FRESH OUT OF COLLEGE 31 YEARS AGO, John Stumpf landed a job as a repo man in Minneapolis. He would show up at the bank at 10:00 a.m. and work the phones until 5:00 p.m. trying to track down borrowers whose auto loans were past due. Then, after a short break for dinner, he would change into casual clothes and head out to hunt down and seize cars, often long past midnight.

"When you collect bad loans," says Stumpf, "you sure learn a lot about making good ones."

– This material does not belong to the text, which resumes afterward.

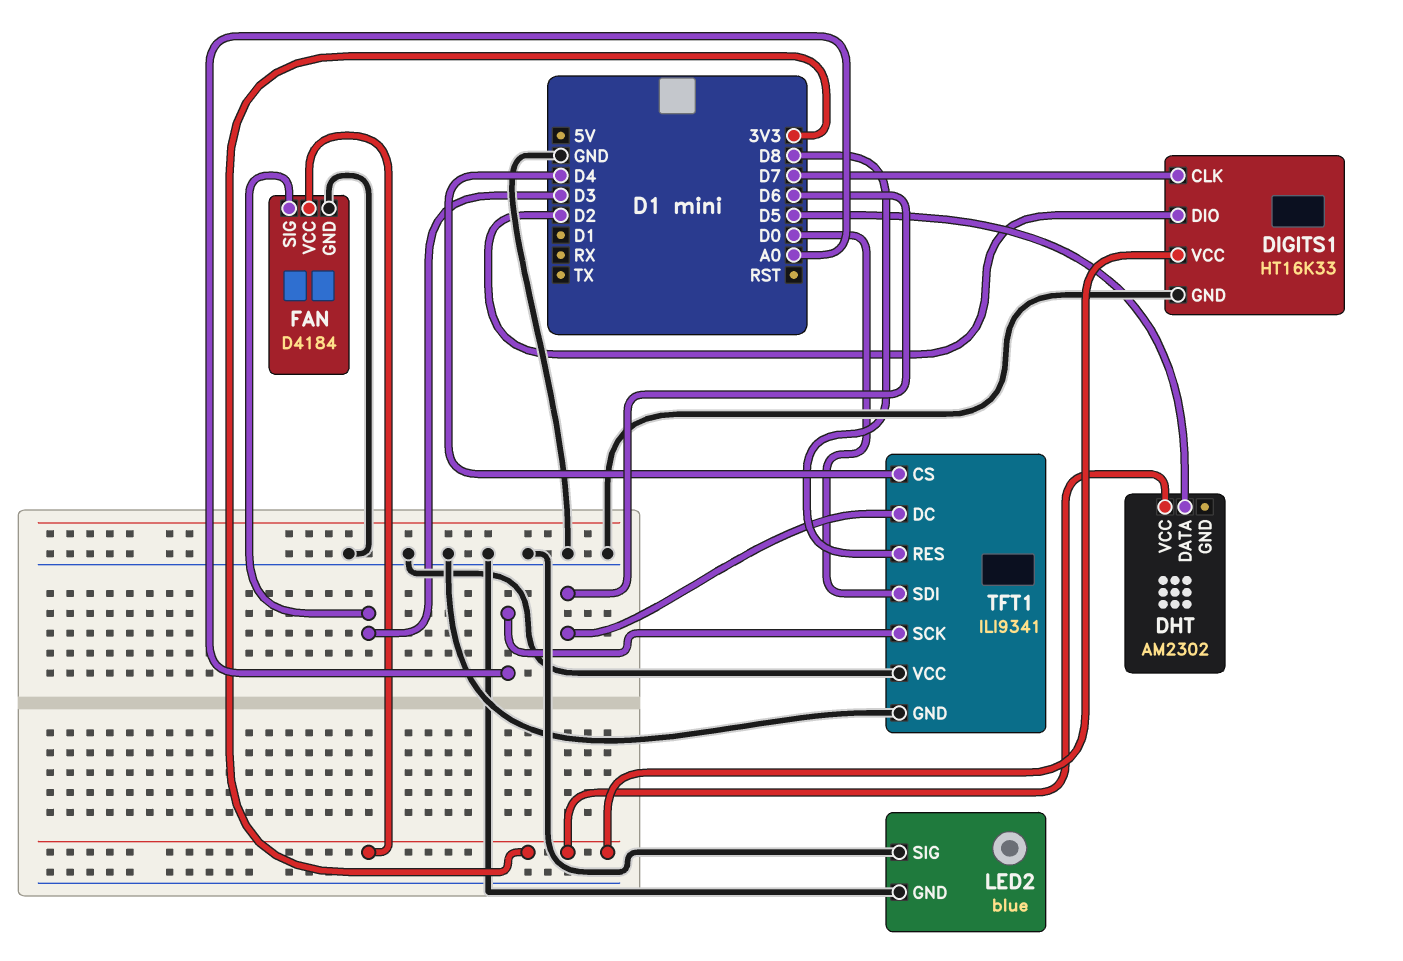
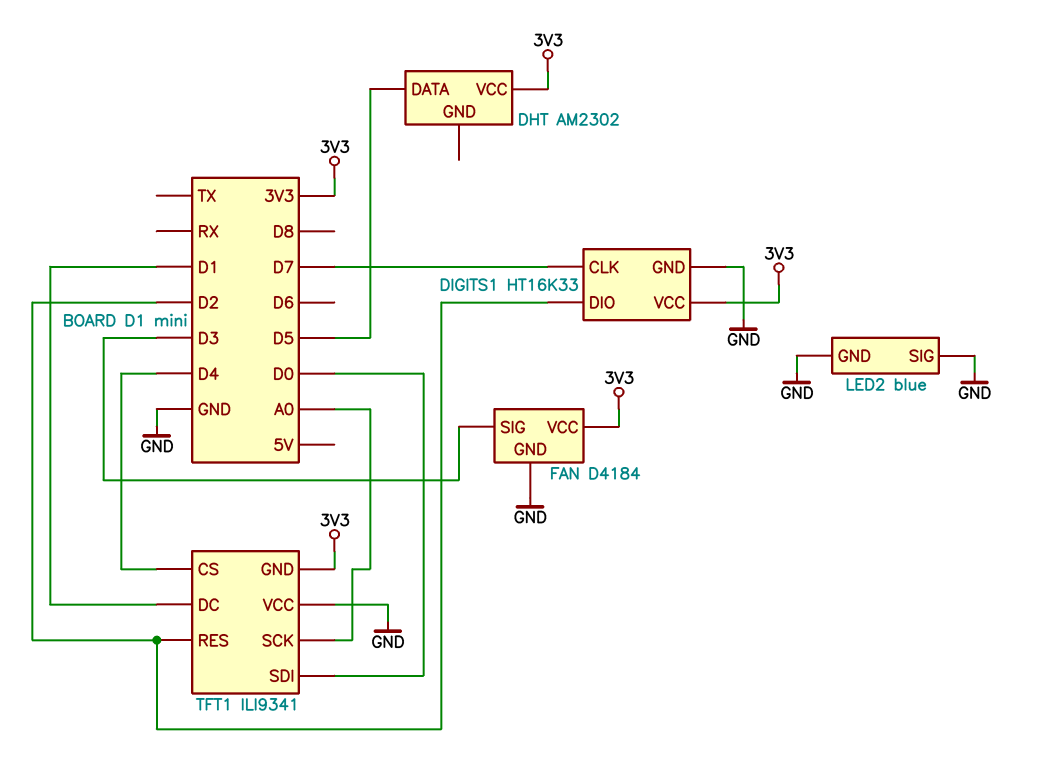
TFT1 pin DC: D6 -> D1
TFT1 pin GND: GND -> 3V3
TFT1 pin RES: D8 -> D2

That streetwise education has served Stumpf, 54, well. Perhaps nothing could have prepared him better for the challenges he faces today as CEO of Wells Fargo & Co. In late June, when he succeeded retail banking legend Richard Kovacevich, things were looking rosy enough. The bank was finishing a record second quarter that would produce $2.28 billion in net income, 9 percent better than a year earlier, on $9.9 billion in revenue, up 13 percent. The performance capped a sterling two-decade run of 17 percent compound annual growth in profit that coincided with Kovacevich's tenure -- first as vice chairman and, since 1993, as CEO of Norwest Corp., which bought San Francisco­based Wells in 1998 and took its name.

Stumpf had barely taken over when the nation's already wounded mortgage markets descended into the chaos that has cost three financial services CEOs -- Peter Wuffli of UBS, Stanley O'Neal of Merrill Lynch & Co. and Charles Prince of Citi -- their jobs and led to tens of billions of dollars of write-offs. An entire industry, it seems, must relearn lessons about making good loans and bad loans. Not Wells, though. It's bigger than any of these institutions in the mortgage business and more dependent on it. But it has come through the crisis relatively unscathed -- so far.